Les fidèles de la science, de la philosophie et de l’art sont, en France, et de tous les Français, les moins familiers avec la politique. Ils lui sont devenus plus étrangers à mesure qu’elle-même s’est faite plus étrangère à l’étude, à la raison et à la beauté. Ce n’est pas à dire qu’ils se désintéressent de leur patrie. Leurs travaux mêmes les obligent à connaître la continuité, les renouvellemens, les richesses du génie national : envers lui leur compétence rend leur piété plus consciente, plus universelle, et si d’autres aiment autant la France, eux savent mieux ce qu’il en faut aimer.

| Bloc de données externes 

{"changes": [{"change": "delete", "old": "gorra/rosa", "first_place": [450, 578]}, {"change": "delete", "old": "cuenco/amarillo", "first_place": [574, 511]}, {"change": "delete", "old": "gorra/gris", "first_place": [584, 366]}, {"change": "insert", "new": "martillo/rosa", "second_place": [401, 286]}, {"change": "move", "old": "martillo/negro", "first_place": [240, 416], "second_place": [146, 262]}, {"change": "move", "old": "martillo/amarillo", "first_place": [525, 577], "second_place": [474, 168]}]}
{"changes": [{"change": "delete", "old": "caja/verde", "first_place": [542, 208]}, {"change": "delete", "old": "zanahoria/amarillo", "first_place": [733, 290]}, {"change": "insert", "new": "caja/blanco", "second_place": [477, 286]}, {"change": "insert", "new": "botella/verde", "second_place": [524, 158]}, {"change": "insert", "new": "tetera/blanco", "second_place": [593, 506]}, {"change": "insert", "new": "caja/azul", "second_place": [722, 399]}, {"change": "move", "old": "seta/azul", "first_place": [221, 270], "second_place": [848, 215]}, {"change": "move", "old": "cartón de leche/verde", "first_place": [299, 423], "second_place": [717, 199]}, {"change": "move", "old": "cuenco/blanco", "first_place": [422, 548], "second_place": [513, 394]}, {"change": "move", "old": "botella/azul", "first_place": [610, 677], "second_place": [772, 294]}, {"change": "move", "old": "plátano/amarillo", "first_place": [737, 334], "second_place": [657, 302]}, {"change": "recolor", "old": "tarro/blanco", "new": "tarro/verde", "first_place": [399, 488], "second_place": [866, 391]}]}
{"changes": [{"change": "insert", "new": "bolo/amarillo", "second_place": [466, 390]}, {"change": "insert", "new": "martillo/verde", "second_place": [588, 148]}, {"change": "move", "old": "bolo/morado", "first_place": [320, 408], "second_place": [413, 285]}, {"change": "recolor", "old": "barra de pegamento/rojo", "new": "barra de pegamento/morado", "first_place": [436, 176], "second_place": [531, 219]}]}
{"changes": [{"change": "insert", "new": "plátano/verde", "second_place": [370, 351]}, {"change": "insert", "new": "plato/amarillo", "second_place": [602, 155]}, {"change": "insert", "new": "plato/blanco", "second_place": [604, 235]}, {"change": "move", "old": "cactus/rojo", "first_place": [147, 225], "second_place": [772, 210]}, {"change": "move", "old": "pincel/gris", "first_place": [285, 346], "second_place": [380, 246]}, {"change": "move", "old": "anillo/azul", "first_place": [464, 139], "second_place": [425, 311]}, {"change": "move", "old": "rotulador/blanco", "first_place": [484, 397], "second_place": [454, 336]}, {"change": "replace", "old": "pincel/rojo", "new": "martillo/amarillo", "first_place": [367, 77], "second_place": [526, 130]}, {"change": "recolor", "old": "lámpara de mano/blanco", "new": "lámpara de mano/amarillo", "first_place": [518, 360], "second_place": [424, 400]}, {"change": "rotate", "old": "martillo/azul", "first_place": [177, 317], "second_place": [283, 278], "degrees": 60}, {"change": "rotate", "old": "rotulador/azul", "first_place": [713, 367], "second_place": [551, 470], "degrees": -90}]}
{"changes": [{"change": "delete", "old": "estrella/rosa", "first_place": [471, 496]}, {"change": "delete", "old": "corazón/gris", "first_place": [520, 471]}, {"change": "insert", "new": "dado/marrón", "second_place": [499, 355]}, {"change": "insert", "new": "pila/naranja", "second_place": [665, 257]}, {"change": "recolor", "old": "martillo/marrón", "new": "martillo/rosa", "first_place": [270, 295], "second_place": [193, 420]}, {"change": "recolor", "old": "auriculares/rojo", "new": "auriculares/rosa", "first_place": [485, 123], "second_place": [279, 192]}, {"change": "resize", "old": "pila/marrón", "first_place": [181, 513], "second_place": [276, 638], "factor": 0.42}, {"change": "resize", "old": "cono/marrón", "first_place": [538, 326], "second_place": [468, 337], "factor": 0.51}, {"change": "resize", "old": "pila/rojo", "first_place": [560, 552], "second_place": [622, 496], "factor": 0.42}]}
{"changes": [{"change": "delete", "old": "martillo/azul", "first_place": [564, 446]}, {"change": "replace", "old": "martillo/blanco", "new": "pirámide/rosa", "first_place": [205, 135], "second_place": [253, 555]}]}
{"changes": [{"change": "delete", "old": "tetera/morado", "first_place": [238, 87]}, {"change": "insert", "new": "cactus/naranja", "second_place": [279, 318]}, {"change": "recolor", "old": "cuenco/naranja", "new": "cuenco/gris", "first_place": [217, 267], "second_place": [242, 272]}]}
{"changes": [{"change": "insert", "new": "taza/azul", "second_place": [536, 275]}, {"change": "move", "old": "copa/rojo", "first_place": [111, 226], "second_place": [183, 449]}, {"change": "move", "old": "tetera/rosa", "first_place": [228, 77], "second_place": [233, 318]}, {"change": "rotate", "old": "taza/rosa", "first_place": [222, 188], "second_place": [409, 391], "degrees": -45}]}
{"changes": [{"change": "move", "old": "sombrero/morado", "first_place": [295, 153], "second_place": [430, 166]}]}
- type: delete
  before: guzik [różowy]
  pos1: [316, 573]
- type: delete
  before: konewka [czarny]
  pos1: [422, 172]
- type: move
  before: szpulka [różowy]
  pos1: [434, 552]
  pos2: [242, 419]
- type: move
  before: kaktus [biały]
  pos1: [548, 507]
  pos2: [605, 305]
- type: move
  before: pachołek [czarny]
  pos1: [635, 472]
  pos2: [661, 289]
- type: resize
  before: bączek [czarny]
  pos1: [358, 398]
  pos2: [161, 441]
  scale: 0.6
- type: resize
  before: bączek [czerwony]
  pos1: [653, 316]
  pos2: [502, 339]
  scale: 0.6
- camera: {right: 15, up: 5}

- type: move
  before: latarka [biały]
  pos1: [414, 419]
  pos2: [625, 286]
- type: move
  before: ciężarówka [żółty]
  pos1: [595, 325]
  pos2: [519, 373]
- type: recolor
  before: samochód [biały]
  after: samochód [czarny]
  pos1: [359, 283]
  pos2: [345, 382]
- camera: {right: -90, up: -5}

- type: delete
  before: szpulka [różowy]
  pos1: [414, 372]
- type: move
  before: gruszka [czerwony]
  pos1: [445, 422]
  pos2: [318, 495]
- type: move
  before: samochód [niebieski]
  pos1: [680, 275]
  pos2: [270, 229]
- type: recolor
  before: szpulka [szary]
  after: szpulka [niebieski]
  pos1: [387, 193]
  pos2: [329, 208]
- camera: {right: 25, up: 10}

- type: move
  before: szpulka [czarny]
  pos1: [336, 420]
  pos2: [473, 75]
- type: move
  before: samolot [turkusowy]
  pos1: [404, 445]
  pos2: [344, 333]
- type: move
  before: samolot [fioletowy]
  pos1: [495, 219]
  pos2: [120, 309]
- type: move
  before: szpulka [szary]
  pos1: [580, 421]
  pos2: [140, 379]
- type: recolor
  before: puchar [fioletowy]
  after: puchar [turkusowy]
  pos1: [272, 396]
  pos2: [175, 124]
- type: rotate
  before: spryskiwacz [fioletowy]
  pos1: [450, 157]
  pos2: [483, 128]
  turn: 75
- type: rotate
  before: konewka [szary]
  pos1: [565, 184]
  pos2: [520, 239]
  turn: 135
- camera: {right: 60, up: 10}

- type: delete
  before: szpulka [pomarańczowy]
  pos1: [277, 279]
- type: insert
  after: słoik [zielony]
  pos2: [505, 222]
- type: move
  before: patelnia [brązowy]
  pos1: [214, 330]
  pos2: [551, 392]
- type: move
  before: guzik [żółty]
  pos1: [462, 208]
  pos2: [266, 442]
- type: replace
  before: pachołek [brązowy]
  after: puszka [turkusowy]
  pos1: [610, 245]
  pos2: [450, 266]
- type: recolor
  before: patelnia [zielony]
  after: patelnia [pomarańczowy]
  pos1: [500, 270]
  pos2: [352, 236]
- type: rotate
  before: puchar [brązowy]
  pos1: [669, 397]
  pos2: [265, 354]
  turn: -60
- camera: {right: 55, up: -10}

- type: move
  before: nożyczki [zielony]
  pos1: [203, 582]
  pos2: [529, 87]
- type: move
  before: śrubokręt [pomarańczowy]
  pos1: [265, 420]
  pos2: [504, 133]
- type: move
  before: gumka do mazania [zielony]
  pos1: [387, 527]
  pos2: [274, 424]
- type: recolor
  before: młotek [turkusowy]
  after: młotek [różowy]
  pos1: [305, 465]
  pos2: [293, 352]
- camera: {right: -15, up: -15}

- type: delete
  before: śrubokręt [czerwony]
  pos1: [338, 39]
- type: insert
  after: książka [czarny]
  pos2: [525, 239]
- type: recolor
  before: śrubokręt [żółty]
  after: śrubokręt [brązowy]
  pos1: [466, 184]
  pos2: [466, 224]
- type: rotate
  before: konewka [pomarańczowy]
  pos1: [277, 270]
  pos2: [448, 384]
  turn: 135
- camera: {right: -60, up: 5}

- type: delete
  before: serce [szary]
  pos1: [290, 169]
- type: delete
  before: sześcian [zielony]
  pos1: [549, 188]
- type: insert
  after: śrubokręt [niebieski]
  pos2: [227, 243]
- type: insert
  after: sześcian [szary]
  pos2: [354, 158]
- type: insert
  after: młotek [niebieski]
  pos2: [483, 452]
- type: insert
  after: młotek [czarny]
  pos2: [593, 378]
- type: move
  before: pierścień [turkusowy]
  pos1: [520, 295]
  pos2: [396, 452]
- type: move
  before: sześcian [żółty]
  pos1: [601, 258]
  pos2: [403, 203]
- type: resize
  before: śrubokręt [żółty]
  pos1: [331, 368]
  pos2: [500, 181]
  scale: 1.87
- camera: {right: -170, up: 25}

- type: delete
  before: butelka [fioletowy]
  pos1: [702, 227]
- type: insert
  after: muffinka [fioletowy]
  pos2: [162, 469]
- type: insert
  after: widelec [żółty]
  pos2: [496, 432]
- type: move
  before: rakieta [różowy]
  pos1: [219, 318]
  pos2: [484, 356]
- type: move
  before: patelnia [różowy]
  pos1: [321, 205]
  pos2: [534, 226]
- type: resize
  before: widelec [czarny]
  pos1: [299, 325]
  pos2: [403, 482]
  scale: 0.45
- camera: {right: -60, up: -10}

La France n’ignore pas combien ils sont à elle et, à son tour, elle tient à adopter pour siens les principaux de ceux qui l’honorent par un effort où ils ne paraissent pas occupés d’elle. Dans leurs retraites elle les cherche ; de leur dispersion elle les rassemble en un corps de l’Etat ; elle a donné son nom à leur compagnie, l’Institut de France, et en attirant sous une seule et célèbre Coupole les supériorités qu’elle consacre, elle les encourage à servir d’un zèle commun l’intérêt public.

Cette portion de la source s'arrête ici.